The RTX 4070 is Nvidia’s new generation mid-range GPU that replaces the 3090 and seems to be winning out against its older counterpart. Let’s take a look at some of the key specs and benchmarks to see what makes this card tick.
The GPU has 5888 CUDA cores and 12GB of GDDR6X VRAM. That’s a pretty impressive amount of memory for a graphics card of this price. This should allow the RTX 4070 to handle most modern games at 4K resolution with high-quality settings. The only real bottleneck here is the 12GB of VRAM, which could become an issue if you’re using a lot of graphical settings that require a lot of RAM (like tesselation and advanced anti-aliasing methods).
Benchmark results published online show that the RTX 4070 beats the 3090 TI in 3DMark Vantage performance. It also outperforms the older model in various other tests.
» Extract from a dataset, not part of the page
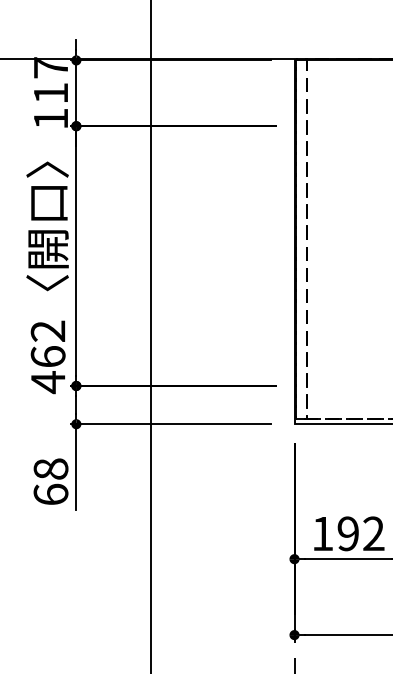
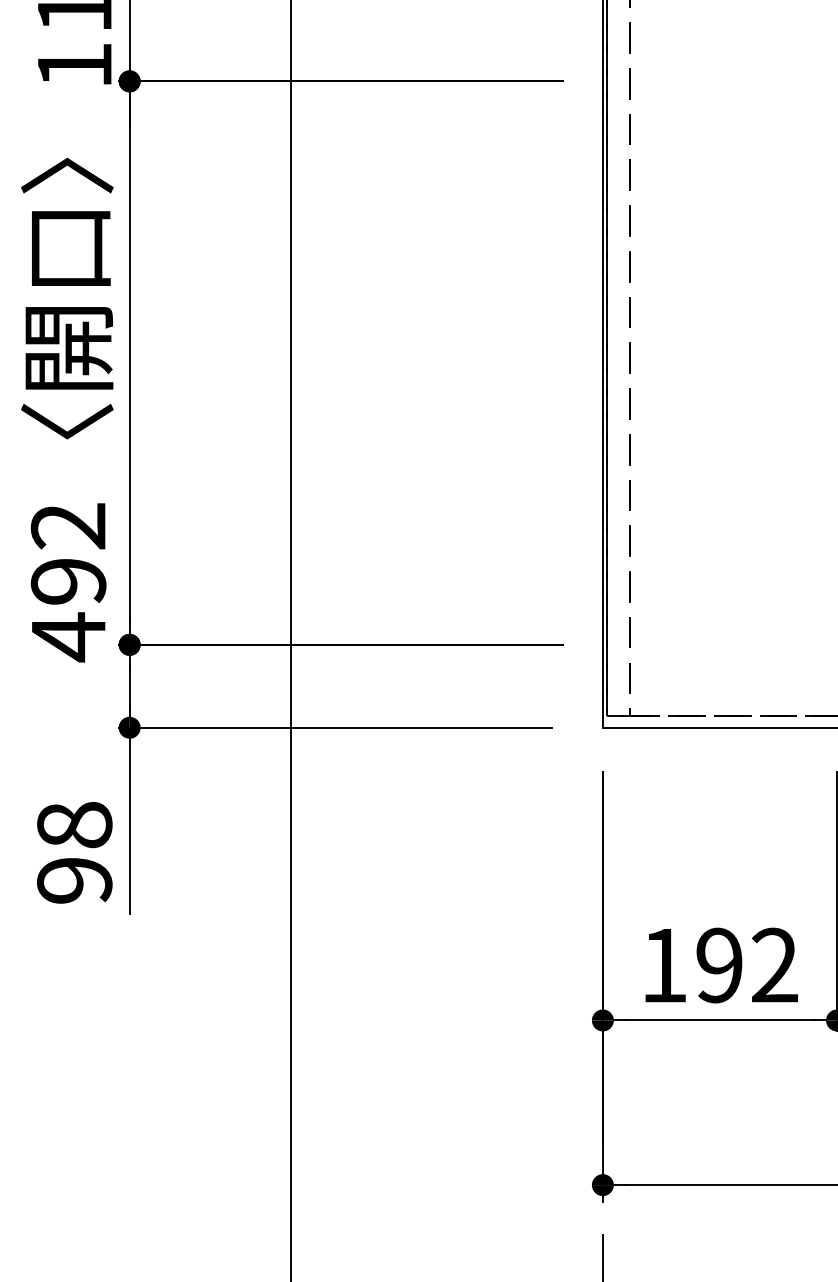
text: (47, 356) -> (67, 580), 462 -> 492
text: (50, 494) -> (73, 880), 68 -> 98

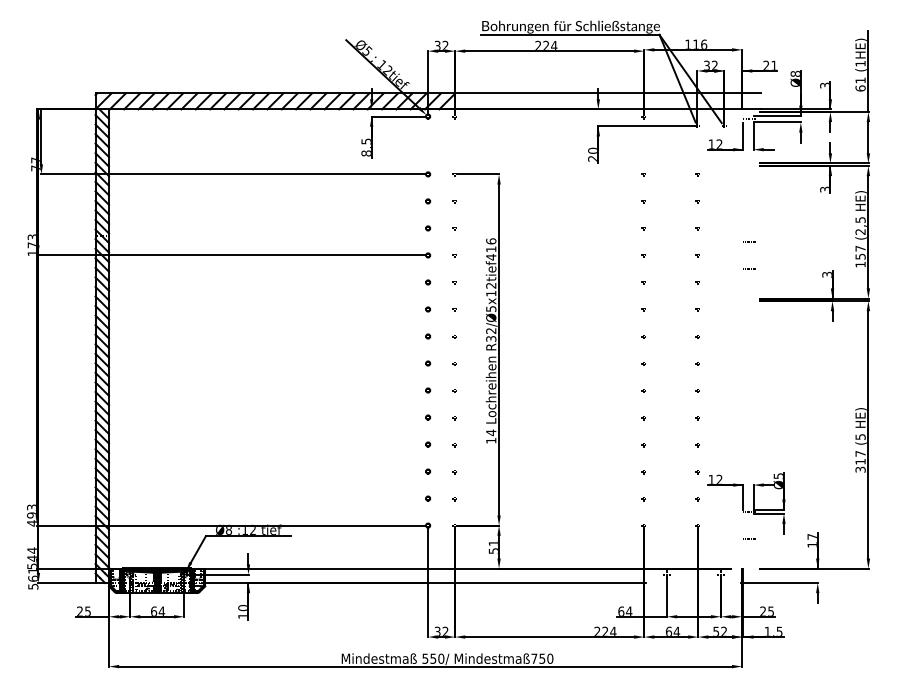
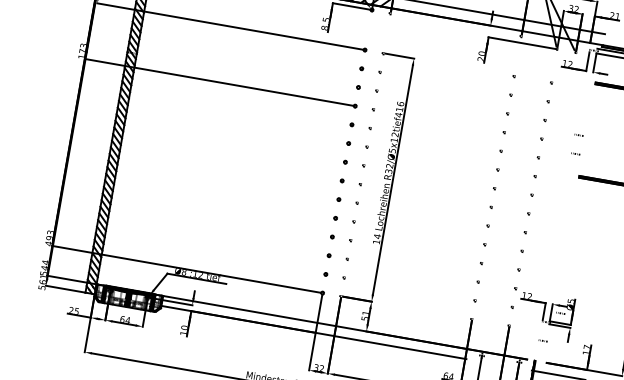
line: (767, 495) -> (561, 313), added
This is not a definitive proof of the RTX 4070’s superiority over the 3090, however, as some of the test results are heavily influenced by driver optimizations and can only provide a partial correlation with peak theoretical TFLOPS performance.
The RTX 4070’s upcoming successor, the Ada Lovelace GPU, is expected to exceed the RTX 4070’s performance and bring 2022 flagship performance down to more affordable levels. It will have a smaller silicon die, higher clock speeds and improved efficiency that should lower its bill of materials. The purported 300W TDP will be a big drawback for some, however.